With a name like that, it better deliver on the sort of goofy fun that kids in the 80s had with The Flight of the Navigator, The Explorers, and The Last Starfighter. While Aliens Abducted My Parents does offer some sweet and silly moments, will today’s kids been drawn in by its preference for earnestness? Maybe not.
We meet 7-year-old Calvin (Thomas Cummins) and his dad (Will Forte) on their roof. With telescope at the ready, Calvin awaits Jesper’s Comet. His dad is trying to tell him something important, but before he gets the chance, a bright light shines over their house. Everything is a chaotic swirl of wind and debris. Once it dies down, Calvin realizes his parents are gone. Aliens abducted them. He was left behind.
Ten years later, grumbling teenager Itsy (Emma Tremblay) is mad at her parents. They’ve yanked her out of New York City to live in a country house miles from anything interesting. She and her younger brother Evan (Kenneth Cummins) run across now-teenaged Calvin (Jacob Buster). At school, Calvin is the odd kid out, always talking about strange scientific phenomenon. But his most important past time is tracking the return of Jesper’s Comet and with it, his parents.
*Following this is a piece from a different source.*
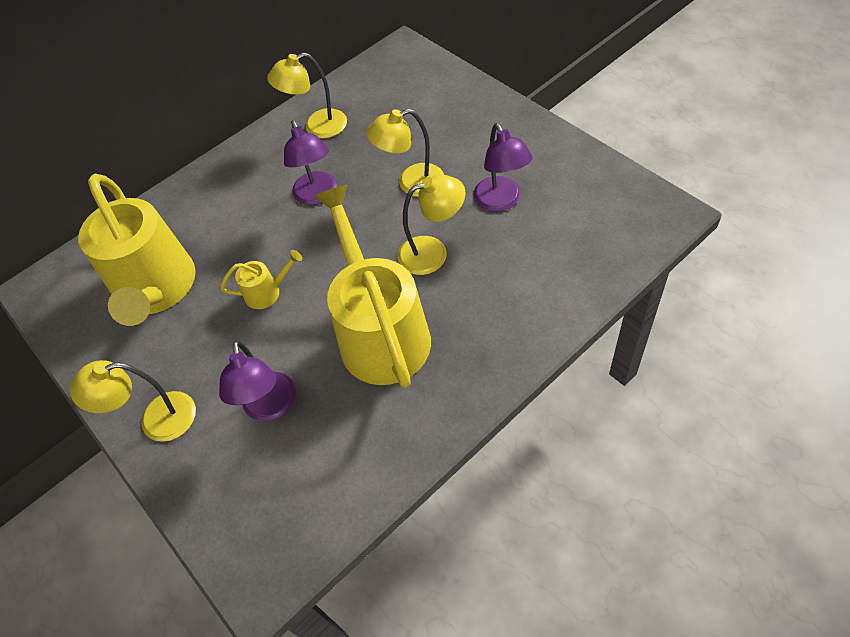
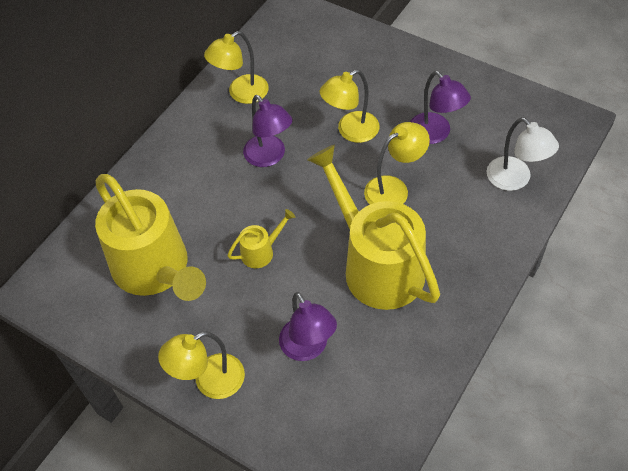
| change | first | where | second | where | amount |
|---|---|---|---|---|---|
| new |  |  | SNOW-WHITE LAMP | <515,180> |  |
The setup is cute and Van Wagoner makes good use of the Utah landscape where he shot the film. Its young stars are good in that Disney+ Original sort of way. Emma Tremblay and Jacob Buster have the awkward teenage chemistry that works. Itsy is thrilled about a writing assignment that could get her back to the city. But writing an unflattering profile on Calvin soon feels cruel as she gets to know him and his lonely life.
Aliens Abducted My Parents and Now I Feel Kinda Left Out is not as fun as its title promises. It doesn’t offer much new or unique as kids’ entertainment goes. The clichés and obvious bits of dialogue are easy to spot. But it is sweet and harmless, delving into some serious topics with surprising poignancy. It may not be groundbreaking, but we can always use more movies about kids learning to care about each other. Honestly, we could use more of those for grown ups too.